#### TASK REQUIREMENTS
Whenever "solid" appears in a line, please copy that line from the data.

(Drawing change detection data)
•••

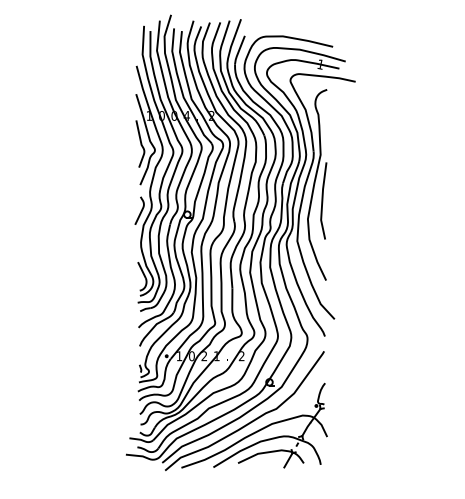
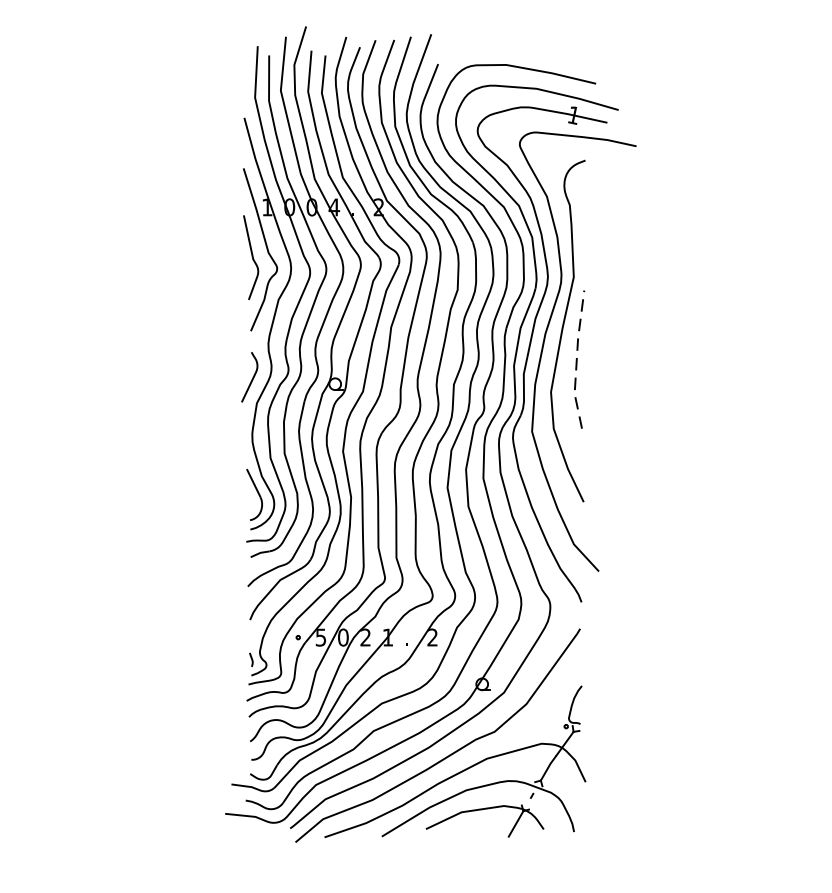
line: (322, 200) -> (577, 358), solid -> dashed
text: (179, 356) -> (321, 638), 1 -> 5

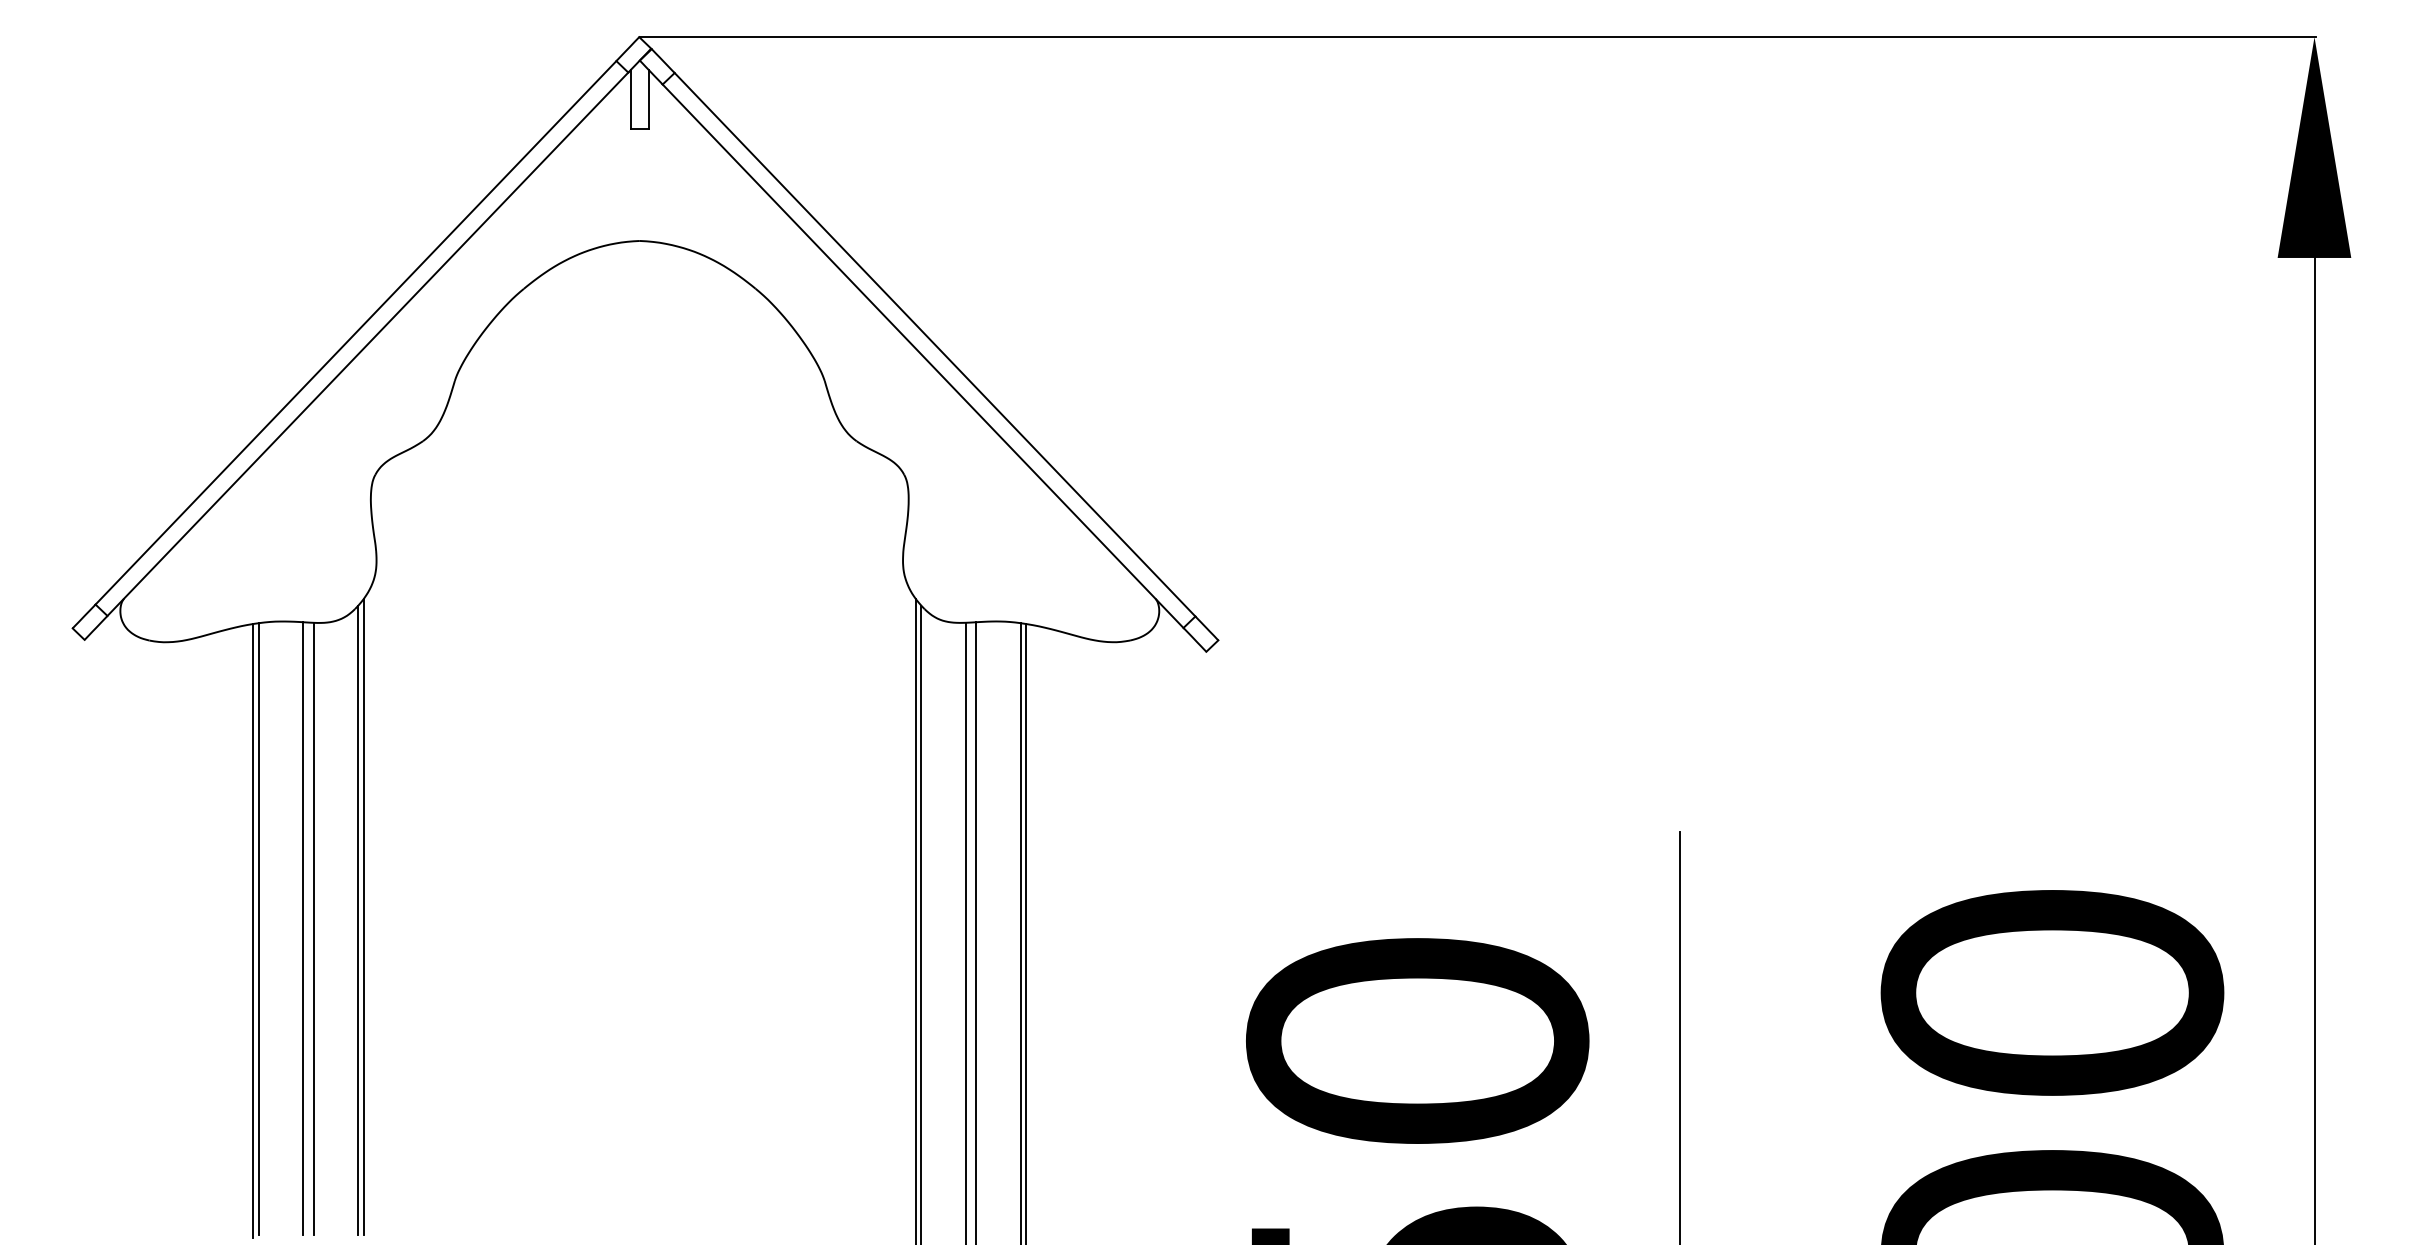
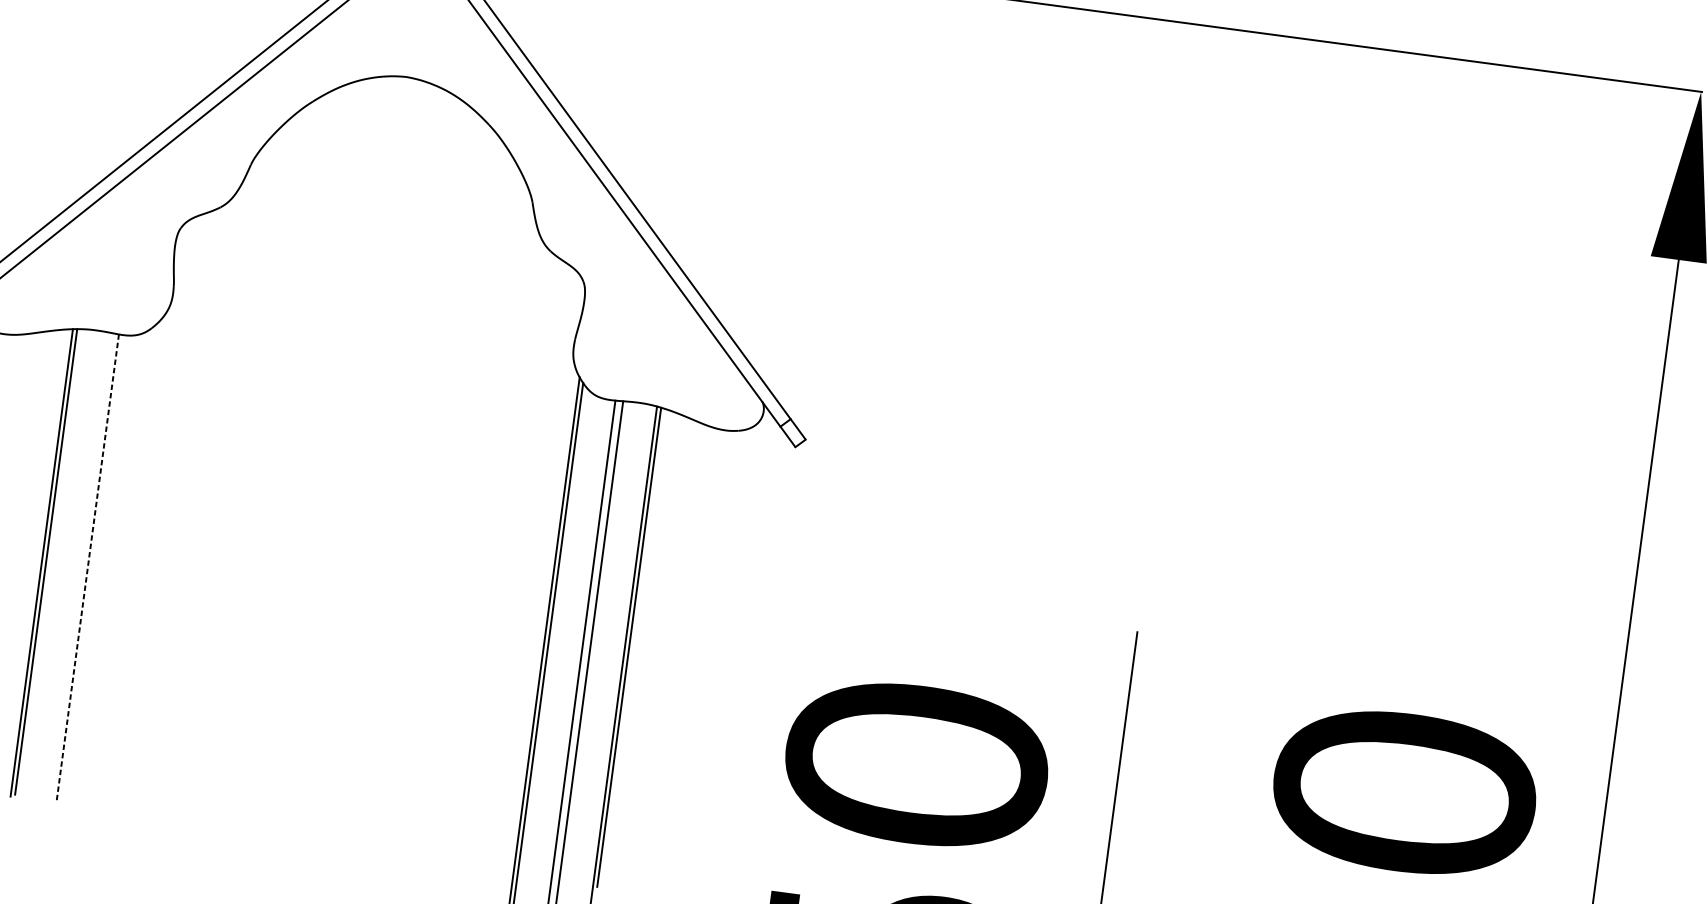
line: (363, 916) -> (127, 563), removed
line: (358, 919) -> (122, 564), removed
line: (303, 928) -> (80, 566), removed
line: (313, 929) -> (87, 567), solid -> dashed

•••

#### EXERCISE RESULT
line: (322, 200) -> (577, 358), solid -> dashed
line: (313, 929) -> (87, 567), solid -> dashed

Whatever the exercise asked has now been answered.